Matrimonio alto borghese (del resto, con quello che guadagnano): nella sala Sisto IV di Palazzo Trinci, a Foligno, con lui in smoking e lei raggiante come una diva, in bianco, in lungo, più il piccolo Adriano (all’epoca aveva 6 anni), tenuto per mano. Poco dietro, Nichi Vendola, con fascia tricolore, che li ha uniti.
Nick è stato assessore alle Politiche giovanili (in sandali e bermuda, era fantastico) nella grandiosa stagione della sinistra pugliese, quando Nichi era governatore. Fiammante avventura di buona politica, di speranze concrete, che Nick attraversò a cavallo di una Triumph Bonneville rombante, davvero un Che del Salento, dove tra l’altro ha lasciato – raccontano – molte vedovelle.

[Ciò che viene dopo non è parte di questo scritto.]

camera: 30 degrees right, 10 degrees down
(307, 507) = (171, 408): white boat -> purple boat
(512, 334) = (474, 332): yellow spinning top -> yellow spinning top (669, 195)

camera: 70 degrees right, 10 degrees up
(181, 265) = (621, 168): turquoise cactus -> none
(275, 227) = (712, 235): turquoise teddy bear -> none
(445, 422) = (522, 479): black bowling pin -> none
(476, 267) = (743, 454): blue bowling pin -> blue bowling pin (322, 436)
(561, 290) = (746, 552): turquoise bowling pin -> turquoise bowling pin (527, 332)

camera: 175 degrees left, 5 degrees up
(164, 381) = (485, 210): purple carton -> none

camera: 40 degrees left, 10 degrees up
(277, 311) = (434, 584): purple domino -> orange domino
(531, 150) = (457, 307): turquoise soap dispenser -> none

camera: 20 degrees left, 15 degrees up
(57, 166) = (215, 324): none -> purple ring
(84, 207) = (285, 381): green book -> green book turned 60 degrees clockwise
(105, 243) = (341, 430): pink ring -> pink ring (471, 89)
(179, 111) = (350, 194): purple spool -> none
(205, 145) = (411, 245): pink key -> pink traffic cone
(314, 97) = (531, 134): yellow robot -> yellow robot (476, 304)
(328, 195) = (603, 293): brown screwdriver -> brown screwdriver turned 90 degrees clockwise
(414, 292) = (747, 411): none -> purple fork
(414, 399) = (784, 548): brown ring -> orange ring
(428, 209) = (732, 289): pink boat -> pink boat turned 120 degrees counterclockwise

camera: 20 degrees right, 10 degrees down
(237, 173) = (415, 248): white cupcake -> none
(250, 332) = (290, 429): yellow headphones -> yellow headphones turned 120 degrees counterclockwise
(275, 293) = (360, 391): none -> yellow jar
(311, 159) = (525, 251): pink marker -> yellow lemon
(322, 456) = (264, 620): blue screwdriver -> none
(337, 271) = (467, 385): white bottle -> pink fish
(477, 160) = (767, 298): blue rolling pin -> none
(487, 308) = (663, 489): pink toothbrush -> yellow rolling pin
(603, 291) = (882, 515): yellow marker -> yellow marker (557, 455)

Però insomma è della Piccolotti che s’innamora ed è lei che candida e fa eleggere alle elezioni del 2022. Una sconcezza, secondo qualcuno. Pura mancanza di opportunità. In realtà, polemiche zuppe solo di retorica pelosa: perché è pieno di medici che fanno famiglia nello stesso reparto, e di giornalisti che si amano nella stessa redazione. E poi comunque – si diceva – lei è davvero molto brava. Forse un filo presuntuosa. Forse scostante. Il che, intendiamoci, ne aumenta il tasso di fascino. Il destrorso Italo Bocchino, un altro con il passato da spietato tombeur de femmes, il martedì da Giovanni Floris finge di polemizzarci, in realtà è solo una scusa per rivolgerle la parola: infatti, le parla estasiato (a memoria, poche donne di sinistra hanno saputo far tacere in tv, stordire, i maschietti: vengono in mente Anna Finocchiaro, forse Giovanna Melandri, poi boh).
Qualsiasi ospitata prevede una tassa: con Nick&Eli è severamente vietato fare allusioni alla storiaccia di Aboubakar Soumahoro, il sindacalista nero che piaceva ad Angelo Bonelli, un politico sincero ai limiti dell’ingenuità, e che finì nelle liste di Alleanza Verdi e Sinistra per superficialità, per abbaglio, perché né Bonelli né Fratoianni avevano ben capito cosa accadesse nelle sue cooperative, vere o presunte, mentre era tremendamente vero il lusso sfrenato in cui vivevano la moglie e la suocera, Liliane Murekatete e Marie Therese Mukamitsindo.
Acqua passata. Dopo la pubblicità, torniamo in studio. E ricominciamo da Elisabetta Piccolotti.